Common-Core Tests to Have Built-in Accommodations

By Nirvi Shah

Ed Week

When Michael Hock was a special education teacher, he spent hours slicing quarter-inch slits in the center of index cards so that his students could use them to isolate individual words and sentences while taking standardized tests.

When a new generation of tests—the common-core assessments—is unveiled in a few years, special education teachers should be able to put away their index cards and all the other shortcuts and homemade solutions they have created over the years to make paper-and-pencil tests accessible for many students with disabilities.

That’s because the new, computerized tests will have accommodations for most students with disabilities built right in.

Using $360 million in federal Race to the Top money, two state collaboratives are designing tests for the new common standards in mathematics and English/language arts that have been adopted by 44 states and the District of Columbia. The federal government expects the tests to be ready by the 2014-15 school year.

The two groups tasked with developing the common-core assessments have been thinking about students with disabilities from the time they first won the grants from the U.S. Department of Education to design the tests. That’s a sharp departure from what’s been the norm in standardized testing, which has been to consider accommodations for students with disabilities as an afterthought.

“We’re not even thinking about accommodations anymore” in the traditional sense, said Mr. Hock. He is now the director of educational assessment for the Vermont Department of Education and co-chair of the accessibility and accommodations work group for the SMARTER Balanced Assessment Consortium—one of the two groups developing the new tests.

The other test consortium, the Partnership for Assessment of Readiness for College and Careers, or PARCC, will soon launch an accessibility-and-fairness technical working group, said Laura M. Slover, the senior vice president of Achieve and the project manager for the Washington-based nonprofit organization’s work with the consortium.

Back-End Band-Aids

For years, most states have tried retrofitting exams designed to test students’ knowledge in math, reading, science, and writing for students with special needs. But those back-end Band-Aids can create their own set of issues, not the least of which is coordinating testing so that students who need similar adaptations are grouped together and tested at the same time.

“It was a logistical nightmare,” said Carol André, the special education director at Exeter High School in Exeter, N.H. “And you still had the same issue with testing: You don’t even know if the results you’re getting are accurate.”

 

When making current state tests work for all students, there is inconsistency from school to school, she said. In particular, when teachers or proctors are allowed to read portions of a test aloud for students, the way that information is read can vary widely.
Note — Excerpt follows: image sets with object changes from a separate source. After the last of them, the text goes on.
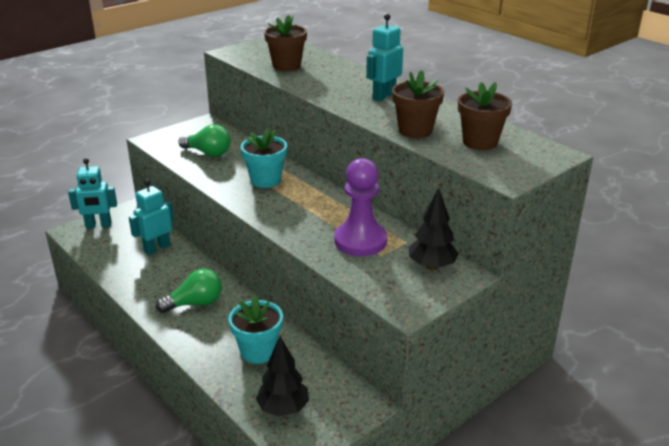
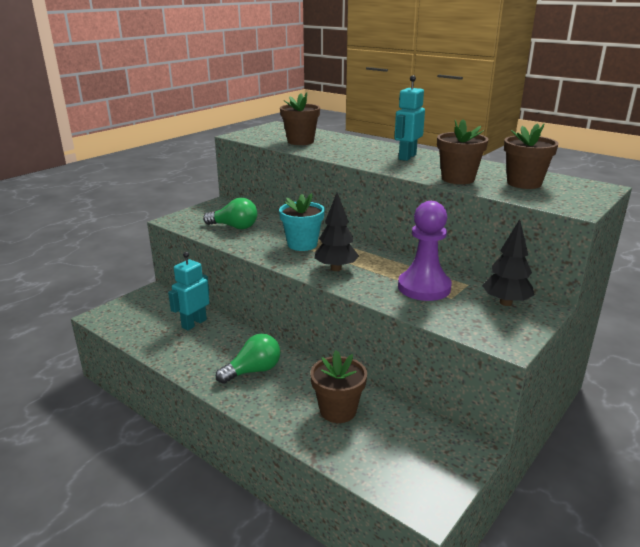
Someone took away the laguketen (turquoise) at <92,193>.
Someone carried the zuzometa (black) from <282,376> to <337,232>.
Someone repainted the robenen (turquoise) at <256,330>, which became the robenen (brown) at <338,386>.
“We had to all but police our own people to be sure they were not giving the kids an unfair advantage or leg up. It was really hard, especially for our younger kids. The adults desperately want them to do well,” Ms. André said. “Suddenly, without even being conscious of it, you may have an adult who’s reading the question and the four answers but they’re doing a little more emphasis on choice C, or the kid is reading the adult’s expression.”

On the new generation of computerized tests, it’s likely that words that can be read aloud will be read in the same way, in the same voice, from state to state, Mr. Hock said.

“We’re not trying to provide anyone with any kind of advantage—that’s what we’re trying to avoid,” he added.

Glimpse Ahead

At Vergennes Union High School and Middle School in Vergennes, Vt., special education teacher Suzanne Buck remembers one paper test that was created for a student with vision problems.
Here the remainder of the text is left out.